Now the question moves to what do we do with this situation. The problems outlined all contribute to a collapse of the family unit after suffering a stroke. Part of the problem lies on our inability to step out of traditional roles with our loved ones. Recognizing that the essence of the relationship has shifted is essential. Lack of communication can also must be dealt with by reframing, watching for gestures, facial expressions, and body language. The nonverbals will often tell you more than the jumbled words could ever convey, and communication is crucial to allowing parties adjust to a new relationship. The person who had the stroke has changed. Personality, characteristics that often define a person, may no longer apply. If the goal is survival of partnership then the mindset of all parties has to change, and preconceived expectations must be released. The advice I like to give is that a path less traveled has appeared. Do you navigate your way through the changing terrain, the rocks and boulders, to find the beautiful sunset at the peak of the mountain? There is no right answer for dealing with these devastating situations, but I have seen the most amazing couples emerge, maybe a little shaken, but stronger nonetheless, and not regretful for extending their love to encompass a different concept of what marriage can be. Are you a person who has taken on a great challenge such as this? Or do you know someone who has? Let’s talk. How did you/they cope?

End of Life: So Many Questions

For years I have known the devastation that comes about when making decisions regarding death and planning for end of life care. When do you opt for treatment? When is it time to just live the rest of your life? When do we as clinicians, nurses, doctors, stop fighting to fix the problem, and resolve to lend a hand for finding peace? Throughout personal experience, encounters with families, and interactions with dying patients I have come to realize that there is no consistency in ensuring that a dying person’s wishes are conveyed and carried out. Extreme variability exists in discussions about dying and one’s end of life wishes. Talk about death is complicated, dealing with death is difficult, and when you add in factors such as multiple medical conditions that take away communication, thinking, or weaken the patient to a point of compromise, it becomes essential to start the dialogue long before the disease takes over.

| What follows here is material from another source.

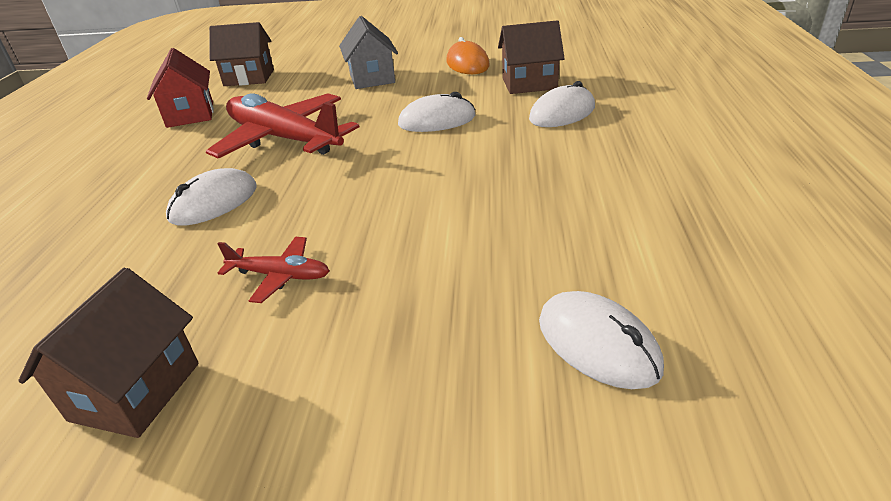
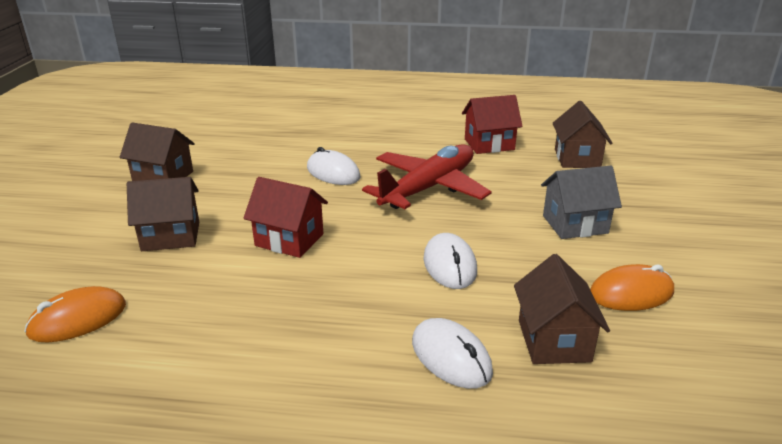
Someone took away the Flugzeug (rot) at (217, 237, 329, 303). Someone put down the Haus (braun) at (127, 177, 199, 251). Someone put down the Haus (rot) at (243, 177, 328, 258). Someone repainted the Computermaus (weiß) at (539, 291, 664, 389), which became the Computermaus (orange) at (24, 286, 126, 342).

In the last year or so this specific notion of dealing with death has crept into my life time and time again. First in multiple encounters of working with elderly patients with dementia, or some other illness, who did not “have their ducks in a row” so to speak, left families with critical choices on their plate. Many times a person will have laid out the basics, but when critical moments arise it is much more complicated, emotions of family member take over, not wanting to “lose” their loved one, etc. Resuscitate or don’t? Ventilator or none? Feeding tube or pneumonia? So many intricate questions crop up. Also, I have spent time talking with friends and members of my own family who don’t work in the medical field and they have dealt with similar issues. They ask for guidance from medical professionals, but find it lacking. All of these end of life determinations in the midst of an emotionally trying time. Hoping they will know the right thing to do, while keeping with the wishes of their loved one.


Wouldn’t it be nice if we talked about these decisions with the one who really is responsible for making the call long before the time comes?


The following is a guide designed to be used in conjunction with Bill Moyers’ PBS series On Our Own Terms.

http://www.pbs.org/wnet/onourownterms/community/pdf/discussionguide.pdf



Use with the series is beneficial, but the guide alone also serves as an superb resource for topics of conversation, decisions to be considered, suggestions for dealing with death, and even how to make sure our needs are thoroughly document so no confusion arises.


Initiate the conversations and listen intently. Learn how your parents, grandparents, spouses, and patients what to live out their last months and days, and how they want to die. In spite of a distressful event, you won’t be sorry.